The UN chief has deplored Yemen’s decision to expel the organisation’s human rights representative in the country and called the government to reconsider its move.
Media reports in Yemen said on Thursday the country’s foreign ministry had declared the head of the country office of the UN High Commissioner for Human Rights (OHCHR) persona non grata.
An AFP report identified the UN official as George Abu al-Zulof and said Yemen had accused him of lacking impartiality in his assessments of the human rights situation in the Arabian Peninsula country.
Ban Ki-moon, the UN secretary-general, said in a statement on Thursday that he had “full confidence” in Zulof and urged the Yemeni government “to reconsider its position on his expulsion”, the news agency’s report said.
Earlier in the week, the OHCHR office in Yemen said that it had received allegations that Arab coalition forces used cluster bombs in attacks.
Ban said that respect for human rights was “absolutely essential” for Yemen’s long-term peace and stability.

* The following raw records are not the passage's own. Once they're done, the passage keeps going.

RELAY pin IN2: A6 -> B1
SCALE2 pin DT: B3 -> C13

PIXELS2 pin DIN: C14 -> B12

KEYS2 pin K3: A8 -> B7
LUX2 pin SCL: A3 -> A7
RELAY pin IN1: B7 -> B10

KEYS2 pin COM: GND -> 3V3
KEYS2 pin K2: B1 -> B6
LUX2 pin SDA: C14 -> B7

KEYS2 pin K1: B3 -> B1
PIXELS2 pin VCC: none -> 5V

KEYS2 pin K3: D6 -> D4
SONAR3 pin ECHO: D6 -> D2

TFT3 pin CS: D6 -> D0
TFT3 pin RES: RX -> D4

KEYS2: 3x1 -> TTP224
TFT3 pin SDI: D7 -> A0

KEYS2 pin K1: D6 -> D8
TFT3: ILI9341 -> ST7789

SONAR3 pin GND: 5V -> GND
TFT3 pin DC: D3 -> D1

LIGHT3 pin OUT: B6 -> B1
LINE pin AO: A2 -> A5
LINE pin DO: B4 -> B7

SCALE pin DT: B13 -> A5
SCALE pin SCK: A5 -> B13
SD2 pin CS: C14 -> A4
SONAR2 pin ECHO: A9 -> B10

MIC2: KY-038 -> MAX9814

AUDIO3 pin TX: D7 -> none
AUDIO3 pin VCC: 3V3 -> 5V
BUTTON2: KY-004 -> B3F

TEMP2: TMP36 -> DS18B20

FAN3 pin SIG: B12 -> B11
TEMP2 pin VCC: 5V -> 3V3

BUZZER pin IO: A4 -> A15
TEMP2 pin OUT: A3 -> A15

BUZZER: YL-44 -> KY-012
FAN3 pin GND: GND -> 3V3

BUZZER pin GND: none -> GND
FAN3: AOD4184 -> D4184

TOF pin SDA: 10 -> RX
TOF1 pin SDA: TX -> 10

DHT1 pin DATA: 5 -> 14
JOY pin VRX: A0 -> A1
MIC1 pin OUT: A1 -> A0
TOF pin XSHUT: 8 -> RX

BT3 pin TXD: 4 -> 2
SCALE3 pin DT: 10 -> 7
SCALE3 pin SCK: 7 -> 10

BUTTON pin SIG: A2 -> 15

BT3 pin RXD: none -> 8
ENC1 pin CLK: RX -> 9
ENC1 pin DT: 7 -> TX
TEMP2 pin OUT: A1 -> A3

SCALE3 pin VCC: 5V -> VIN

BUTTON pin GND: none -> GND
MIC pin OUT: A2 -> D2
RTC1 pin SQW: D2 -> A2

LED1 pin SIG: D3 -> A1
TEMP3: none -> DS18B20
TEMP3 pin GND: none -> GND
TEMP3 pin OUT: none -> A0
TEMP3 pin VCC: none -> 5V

“By impeding the United Nations’ human rights work, the government is failing to uphold its obligations. Doing so can only be harmful for the country’s return to peace and stability,” he said.
On Friday, the UN High Commissioner for Human Rights also called Yemen to reverse an “unwarranted, counter-productive and damaging” decision to expel his representative.
“Our job is not to highlight violations committed by one side and ignore those committed by the other,” said Zeid Ra’ad Al Hussein.
“I fear it will hamper our work in the future.”
Air strikes by the Arab coalition assembled by Saudi Arabia have intensified since the humanitarian ceasefire in Yemen ended on January 2.
Iran-allied Houthi fighters have accused the coalition of using cluster bombs, an internationally banned weapon, during an attack in the western part of the capital Sanaa on Wednesday.
The attack left one person dead and many injured.
For its part, the Arab coalition has accused Houthi fighters and their allies of firing ballistic missiles towards Saudi cities and border posts, as well as hampering aid operations in Yemen.
“All this shows their lack of seriousness and disregard for civilian lives as well as their attempt to take advantage of the truce to achieve gains,” it said in a statement late last month.
The destructive nature of cluster bombs led to the adoption of the Convention on Cluster Munitions in Oslo in 2008.
Human Rights Watch, the New York-based organisation, says a total of 118 countries have signed and 98 have ratified the Oslo treaty, but neither Yemen, Saudi Arabia, nor any of the other coalition countries is party to it.
Human Rights Watch, which is a co-founder of the Cluster Munition Coalition and serves as its chair, has asked the the UN Human Rights Council to create an independent, international inquiry into alleged violations of the laws of war by all sides.